Before you can give off a confident aura, you need to be comfortable with your body. If you’re one of those people who can’t even look in the mirror when you’re naked, you need to get used to it. Maybe you need to start with lingerie. Maybe you need to begin with a snowsuit and work down from there. The point is, you need to feel comfortable with yourself, and then you can get to know your sexual self. Figure out whatever you need to do to get in the mood—whether it’s lighting candles, playing music, or something else—and do it. Ultimately, a sexual response is much more successful when people lose their inhibitions. So you’re going to have to learn to get comfortable in your own skin.

Now let’s talk about technique. If you have knowledge about what works and what doesn’t, you have power. Rent a video, read a book, buy a feather boa—but make it a priority to find out! And remember, something even more powerful than good technique is the willingness to surrender and immerse yourself in the interaction. Someone who has good form but paints by the numbers isn’t nearly as good a sexual partner as someone who is willing to throw self-consciousness to the wind and totally engage in the process.

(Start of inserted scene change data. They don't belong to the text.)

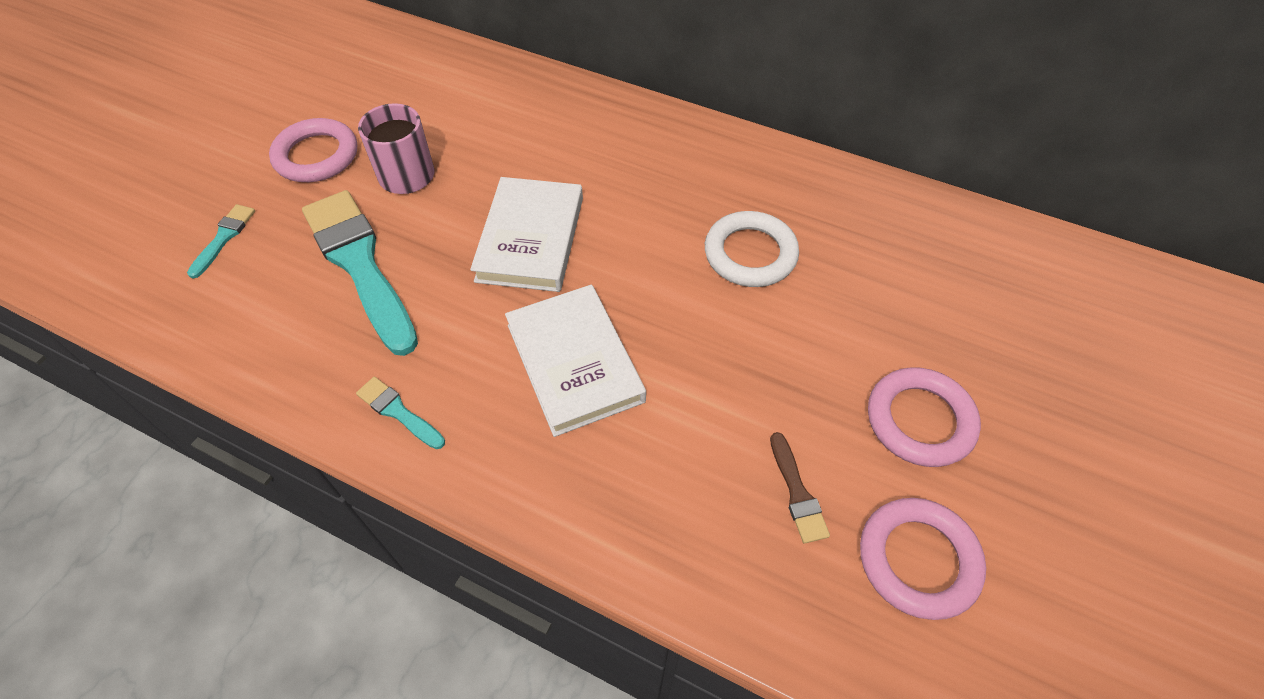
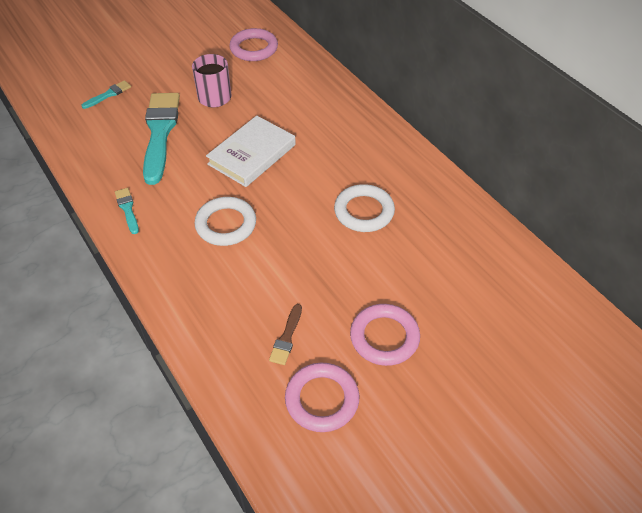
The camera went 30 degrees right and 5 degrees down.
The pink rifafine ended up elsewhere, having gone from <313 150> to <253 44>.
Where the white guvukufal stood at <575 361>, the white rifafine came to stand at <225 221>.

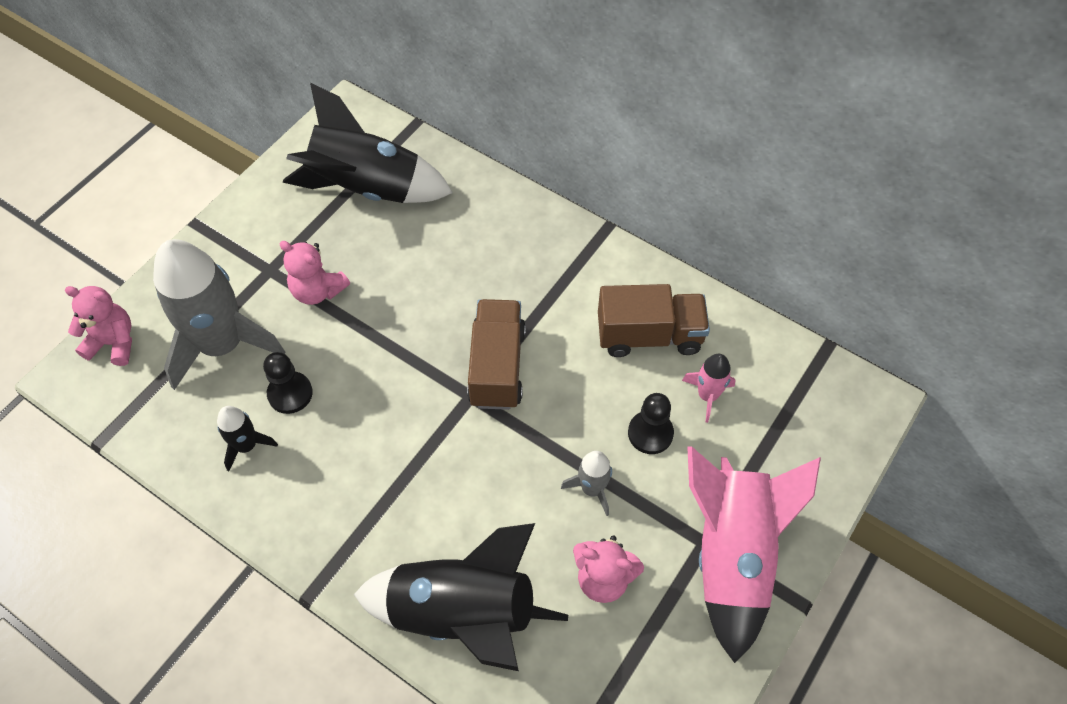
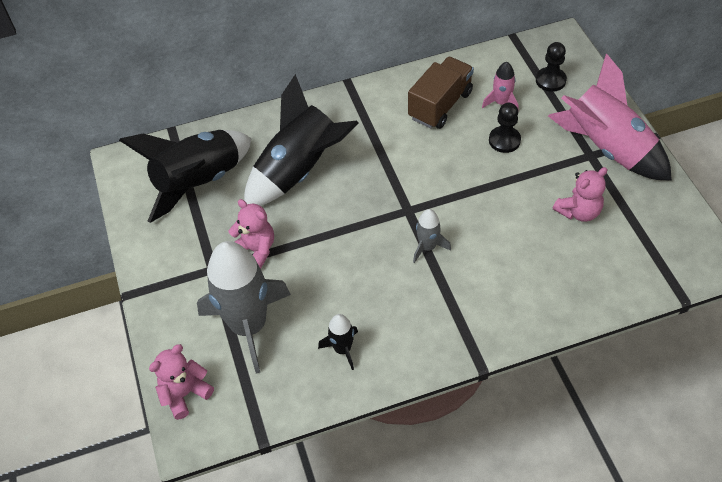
The camera went 50 degrees left and 5 degrees down.
The black rumika ended up elsewhere, having gone from <288 383> to <551 67>.
The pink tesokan at <314 273> ended up facing another way, 120 degrees counterclockwise from before.
The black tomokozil ended up elsewhere, having gone from <461 597> to <301 140>.
The second view lost the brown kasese at <496 354>.
The grey tomokozil ended up elsewhere, having gone from <586 483> to <432 236>.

Power, besides being highly attractive by itself, is the spice that lends an extra something to a woman’s sexuality. Norman Mailer once wrote that Marilyn Monroe was so attractive to men because she looked “easy.” Sorry, Norman, but I don’t think that’s exactly right. For years, men have told me that they desire a woman who doesn’t come off as looking like a sure thing. Approachable and unintimidating, yes, but not easy. “I think guys like women who might appear to be easy but who they know are not,” says Ianthe, 31. Jennifer Aniston, for example, is viewed as the sexy girl next door; not too flirtatious—not easy—but not standoff-ish, either. There’s power in her demeanor. Lots of sexually confident women, as different from one another as Jennifer Aniston and Marilyn Monroe, successfully navigate the fine line between accessibility and control. As Gwynne, 42, says: “They give off an aura that says, I’ve got it, you want it, and I’ll decide if you can have it.”

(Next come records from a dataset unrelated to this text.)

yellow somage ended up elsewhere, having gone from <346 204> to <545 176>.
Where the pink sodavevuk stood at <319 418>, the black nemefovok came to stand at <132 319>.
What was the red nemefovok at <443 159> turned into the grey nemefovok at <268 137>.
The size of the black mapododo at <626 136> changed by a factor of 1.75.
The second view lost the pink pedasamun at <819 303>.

And, finally, you have to name it to claim it. It’s not enough simply to say, “I want a sexually fulfilling relationship.” Sexual confidence means being able to identify exactly what you like and dislike, and having the guts to express it. That may mean exploring your own body to find out what pleases you. Knowing what you want and what it takes to make you feel good will give you more confidence. That leads to more fun, which in turn increases your confidence, which creates more fun: Are you following me?

Good sex, healthy sex, is a kind of play. Be willing to get good at it, and find out what it’s going to take for you to like and accept yourself. Know what makes you happy sexually. Acknowledge the power that you have as a woman. Then give yourself permission to be sexual and to enjoy it.